Mas Paris resistiu. E mesmo sob o domínio nazista a cultura francesa não cedeu graças aos esforços de intelectuais como Cocteau, Sartre, Simone de Beauvoir, Jean-Louis Barrault, Picasso, que passou a ocupação em Paris, Albert Camus e tantos outros. E em 1944, libertada da ocupação nazista, Paris retomou toda sua luz. Até.......não sabemos quando.

Quero oferecer este texto a meu falecido irmão, Sérgio, que me ensinou desde criança o prazer da leitura, da admiração da pintura e da boa música. Sérgio tinha uma inteligência superior. Lembro-me de que quando moramos em Paris, foi assistir à “Sagração da Primavera”, na Salle Pleyel, regida pelo próprio Stravinski, já velho e morando em Nova Iorque. Ao seu lado, sentou-se Jean Cocteau, cuja obra também admirava. Chegou em casa delirante de alegria.
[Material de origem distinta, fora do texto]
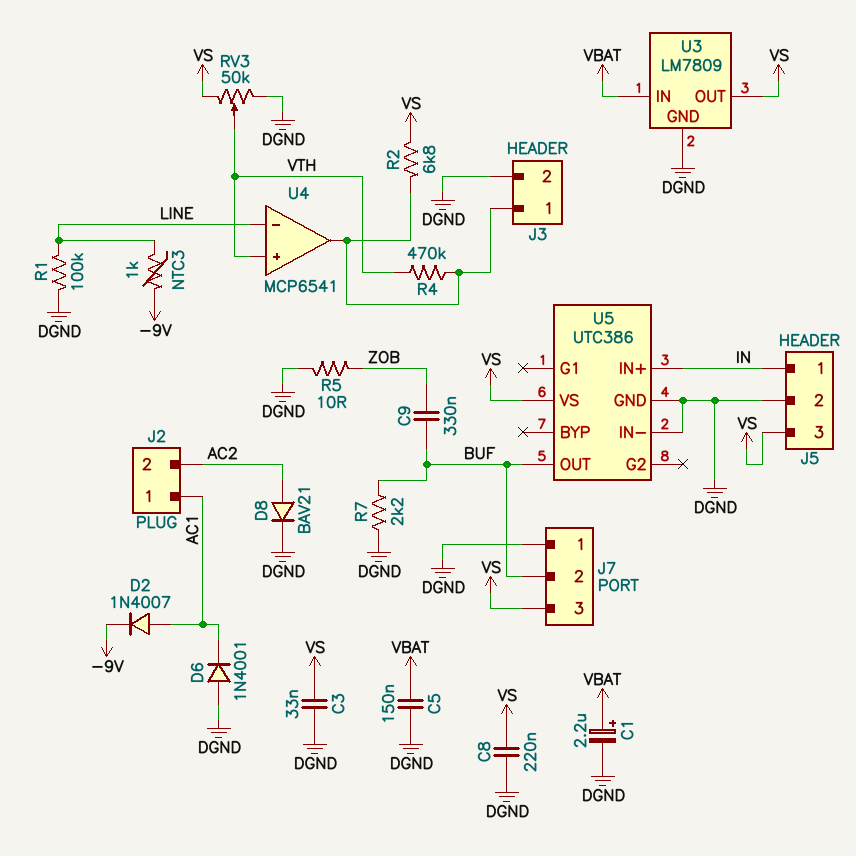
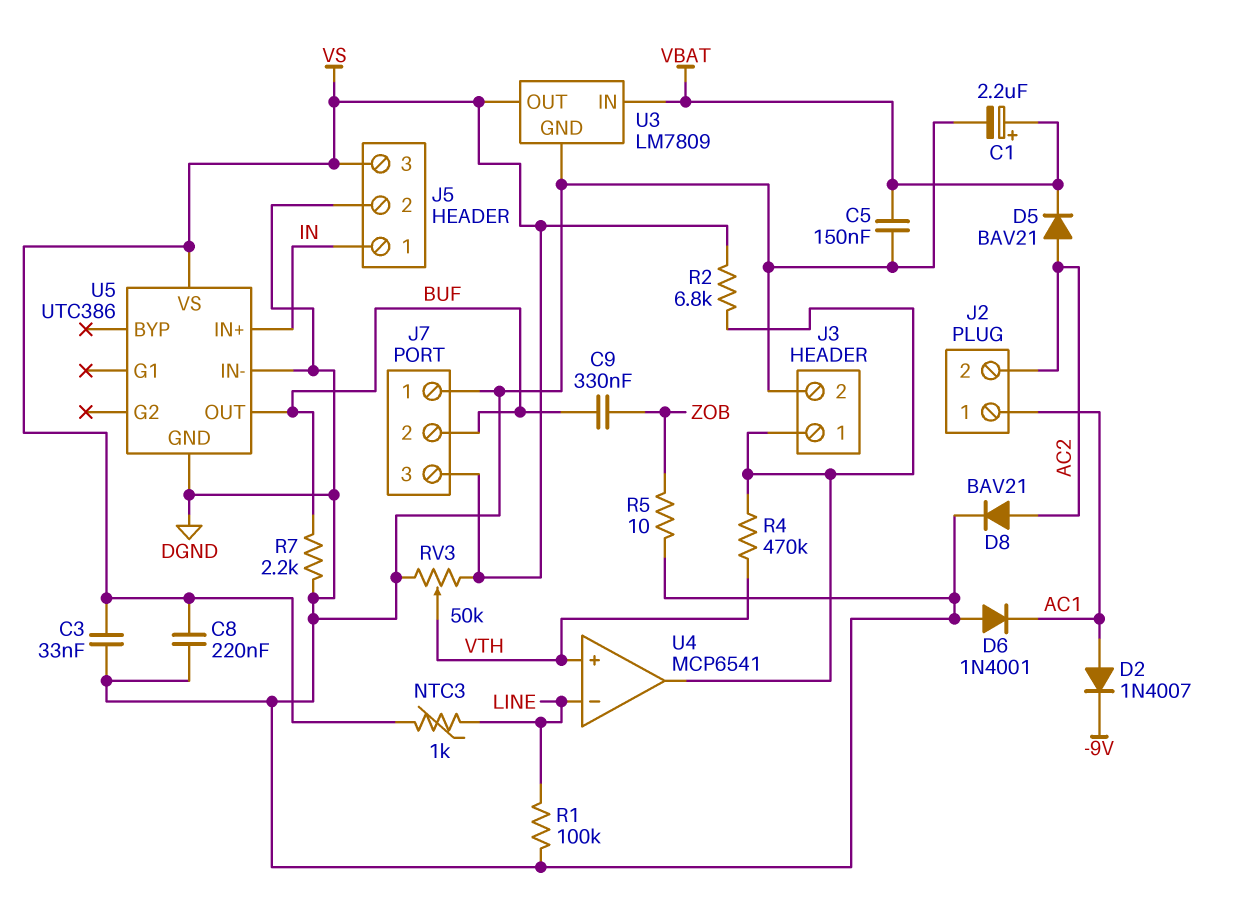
D5: none -> diode BAV21 (A AC2, K VBAT)
NTC3: 1k (-9V, LINE) -> 1k (LINE, VS)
Aquele fora um dia de glória em sua vida.
Obrigada, meu irmão . Descanse em paz

4 comentários:

Nazaré Laroca disse...

Querida Maria Lúcia, você nos deu banho de cultura. Saudades de nossos longos bate-papos em sua casa. Um beijo!

Nazaré Laroca disse...
Este comentário foi removido pelo autor.
Blogdopaulo disse...

Um passeio pela luminosa cidade. Dá vontade de passar uns tempos por lá, só para respirar o ar...

Maria Cristina disse...

Muito obrigada pelo lindo texto. E nos emociona também! beijo.